I was thinking about to the 4ths decision .......
The Fourth Circuit Distorts the Law to Defeat Trump’s Travel Ban
Here is the essence of the court’s ruling: Trump’s campaign statements were so grotesque that they not only (1) hurt the feelings of a Muslim resident so much that he was granted standing to challenge an executive order that did not apply to him, but also (2) rendered an otherwise lawful executive order so damaging that the harm to the plaintiff’s feelings (and his wife’s possibly delayed entry into the United States) outweigh the government’s asserted national-security interest in pausing to reexamine foreign entry from hostile and war-torn countries.
Since Trumplaw is such a novel form of jurisprudence, it’s exceedingly hard to square with existing precedent. So, when existing precedent either doesn’t apply or cuts against the overriding demand to stop Trump, then it’s up to the court to yank that law out of context, misinterpret it, and then functionally rewrite it to reach the “right” result.
Take, for example, the Fourth Circuit’s reading of a Supreme Court case called Kleindienst v. Mandel. In Mandel, a collection of scholars demanded that the U.S. grant a non-immigrant visa to Belgian Marxist journalist. The government had denied him entry under provisions of American law excluding those who advocated or published “the economic, international, and governmental doctrines of world communism.” Make no mistake, the First Amendment protects the right to advocate or publish Marxist doctrines every bit as much as it protects the free exercise of the Islamic faith. Yet the Supreme Court still ruled against the Belgian journalist:
We hold that, when the Executive exercises [its] power negatively on the basis of a facially legitimate and bona fide reason, the courts will neither look behind the exercise of that discretion, nor test it by balancing its justification against the First Amendment interests of those who seek personal communication with the applicant.

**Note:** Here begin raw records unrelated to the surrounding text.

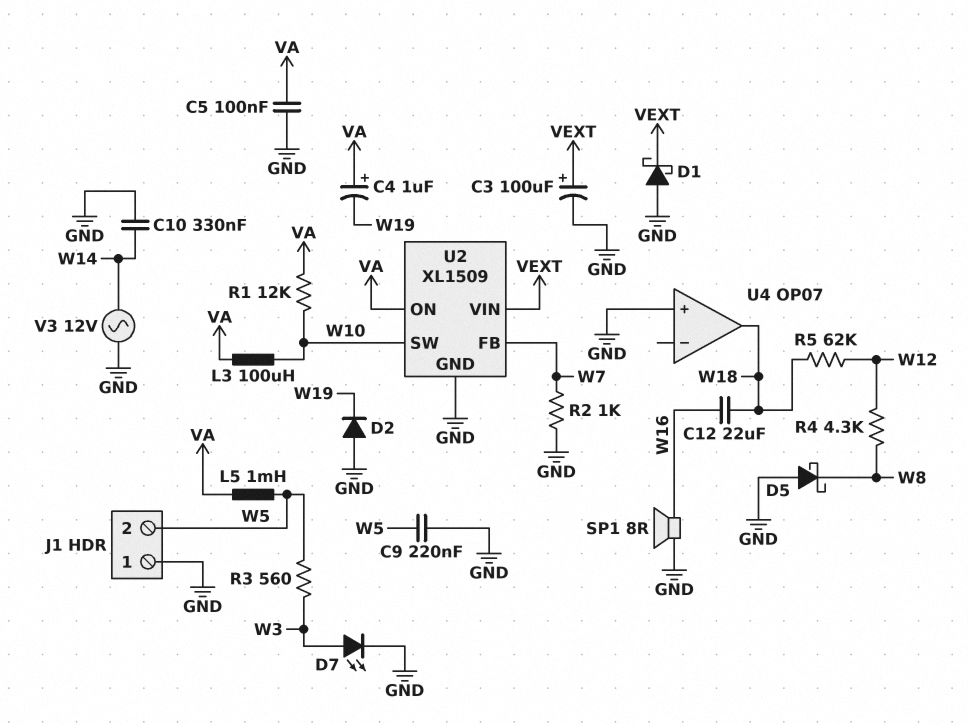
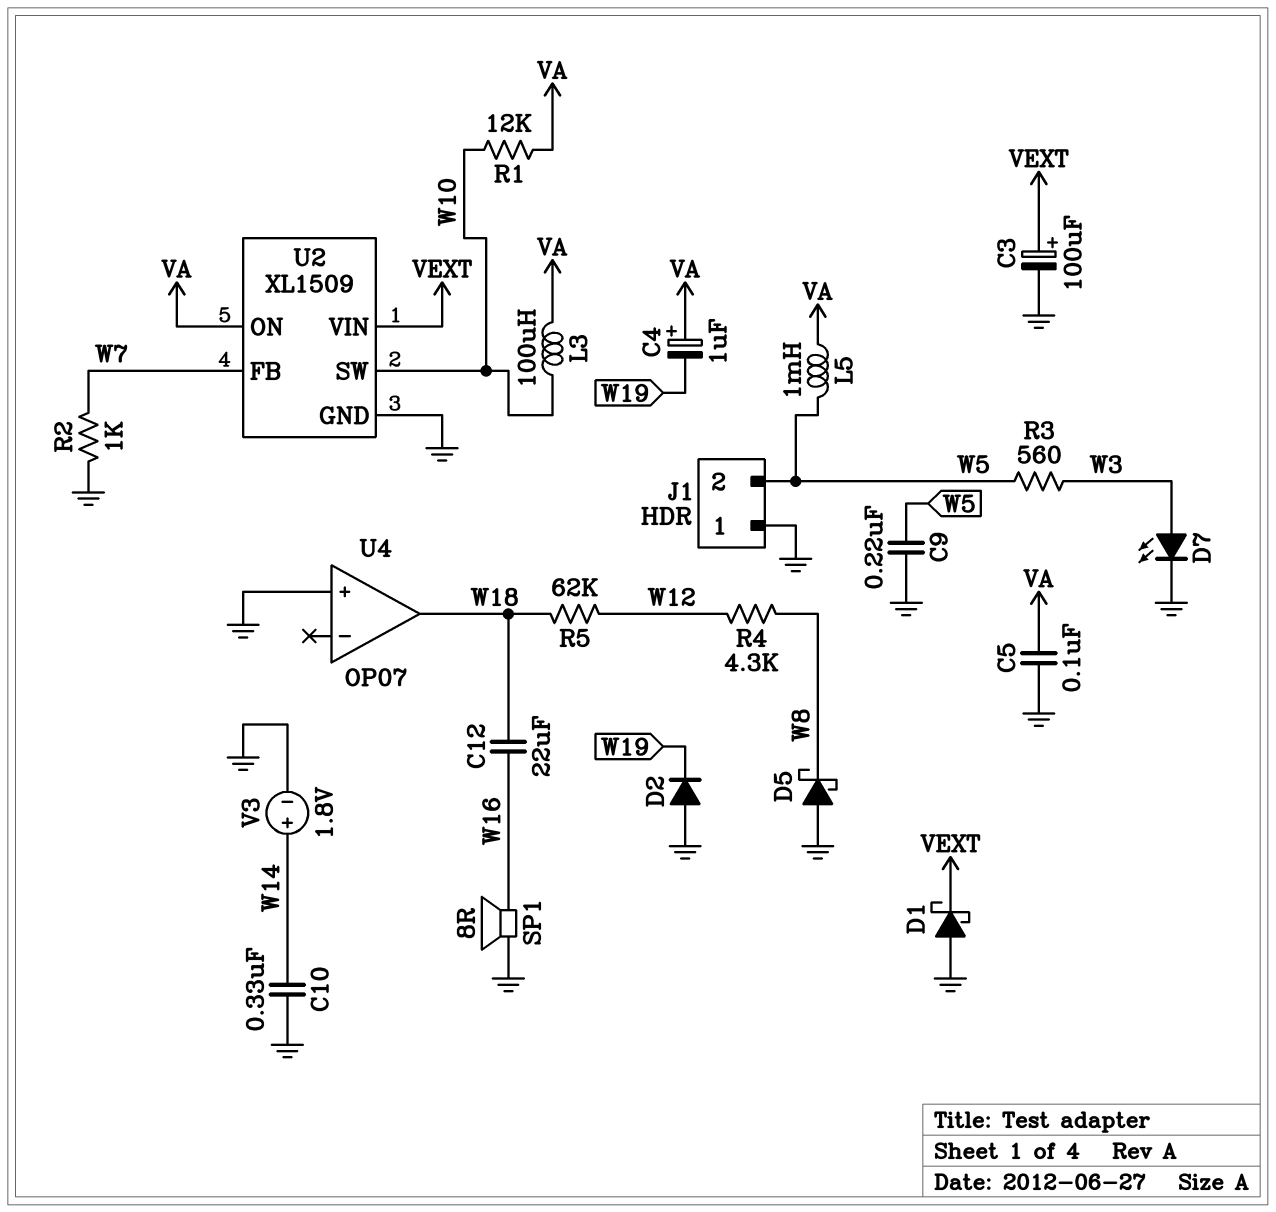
V3: AC 12V (GND, W14) -> 1.8V (plus W14, minus GND)

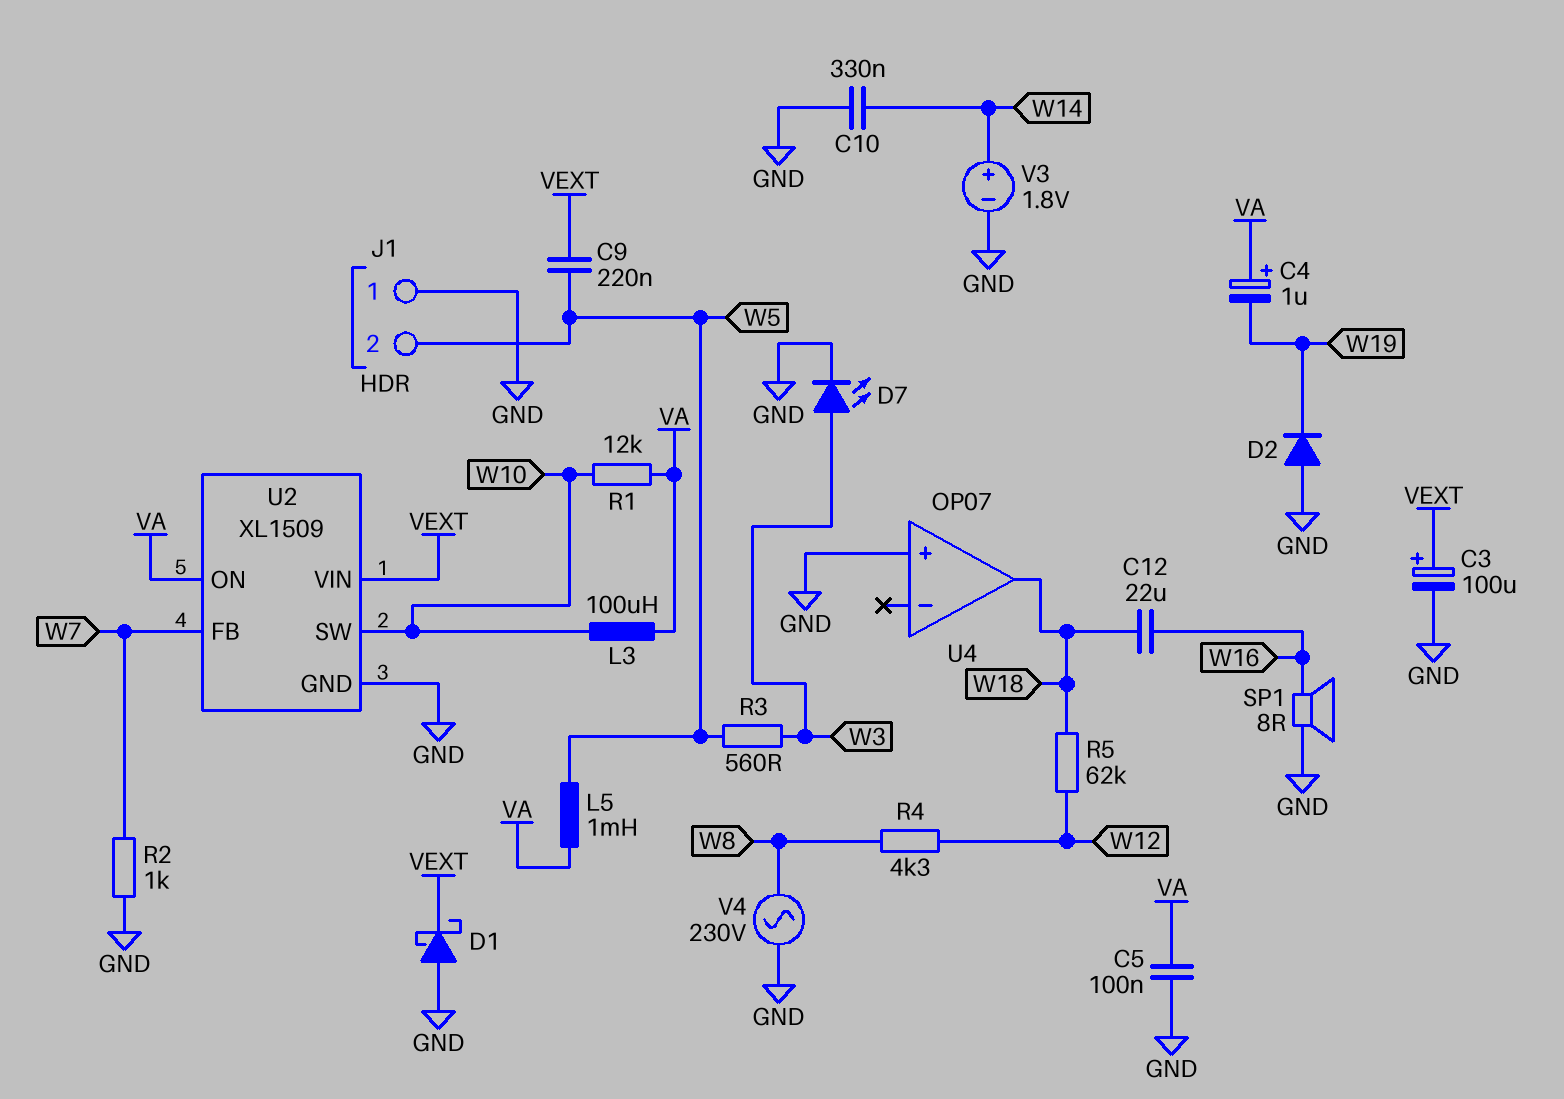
C9: 220nF (GND, W5) -> 220nF (VEXT, W5)
D5: schottky (A GND, K W8) -> none
V4: none -> AC 230V (GND, W8)

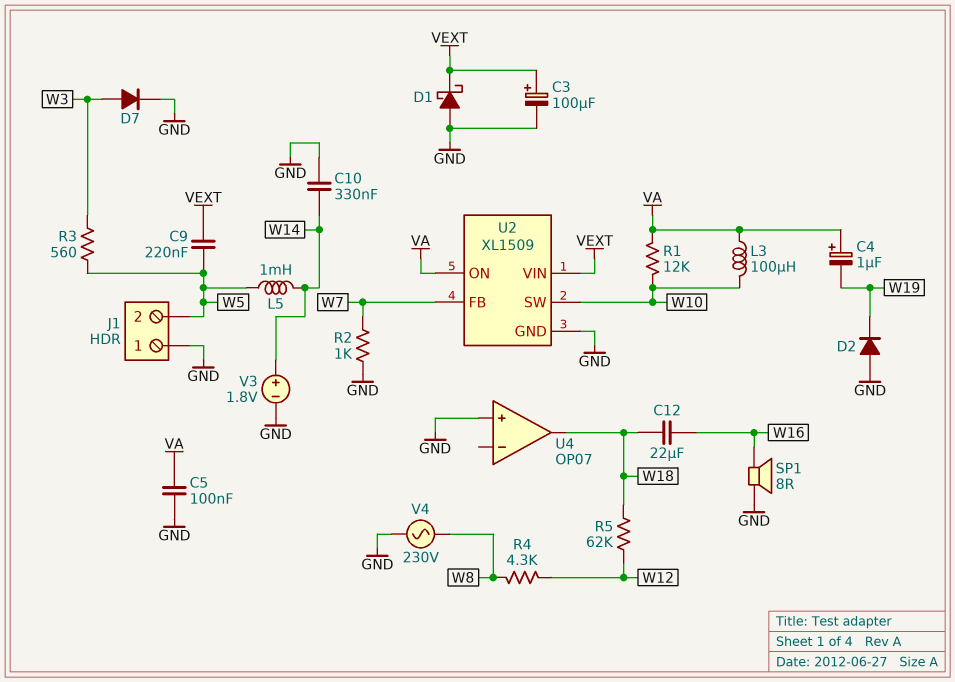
D7: LED (A W3, K GND) -> diode (A W3, K GND)
L5: 1mH (VA, W5) -> 1mH (W5, W14)

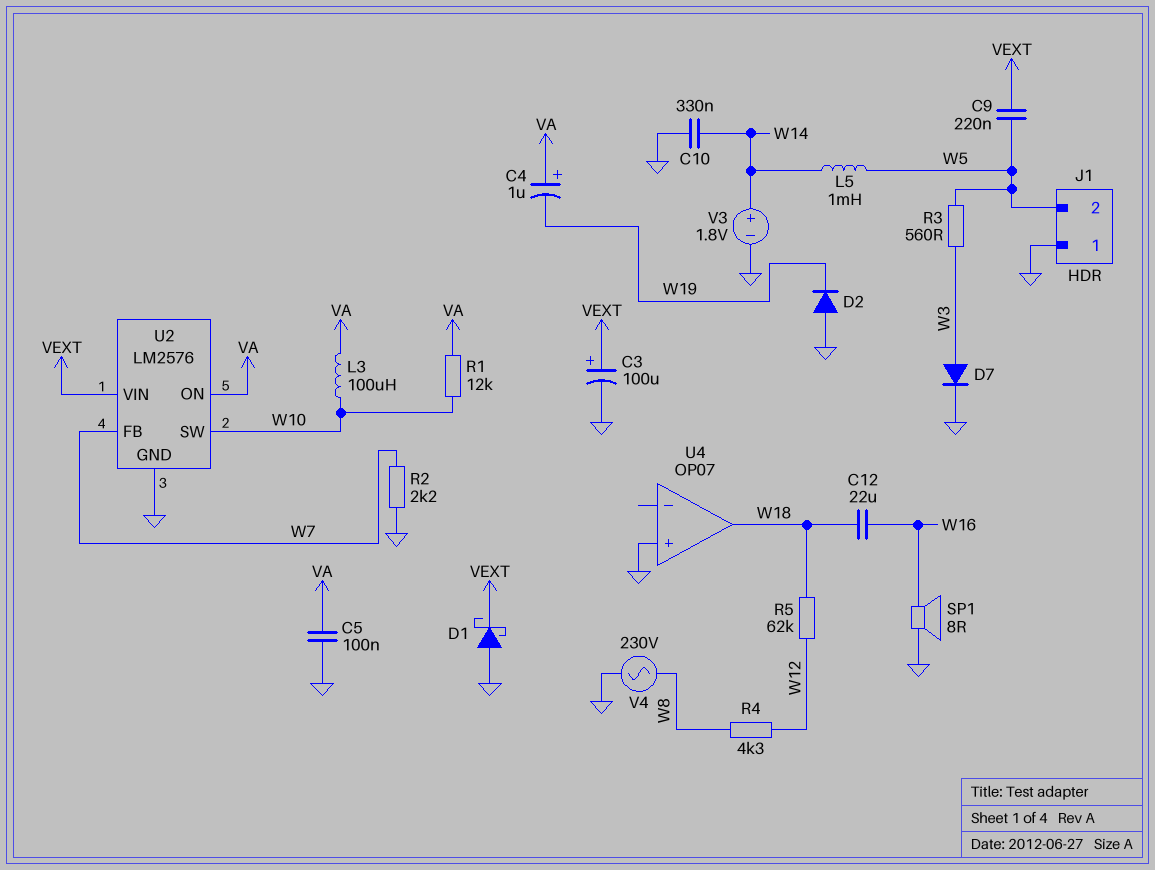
R2: 1k (GND, W7) -> 2.2k (GND, W7)
U2: XL1509 -> LM2576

The meaning is clear. If the order is supported by legitimate and bona fide reasons on its face, you simply don’t go beyond the document. By that standard, the executive order is easily and clearly lawful. On its face, the order asserts a legitimate and bona fide national-security justification. On its face, the order isn’t remotely a Muslim ban. On its face it doesn’t target the Muslim faith in any way, shape, or form. On its face it describes exactly why each nation is included. The Fourth Circuit, however, interpreted Mandel to argue that the Court looked only at the face of the document to determine whether its supporting reasons were legitimate, not whether they were “bona fide.” It could go “behind” the document to determine “good faith.”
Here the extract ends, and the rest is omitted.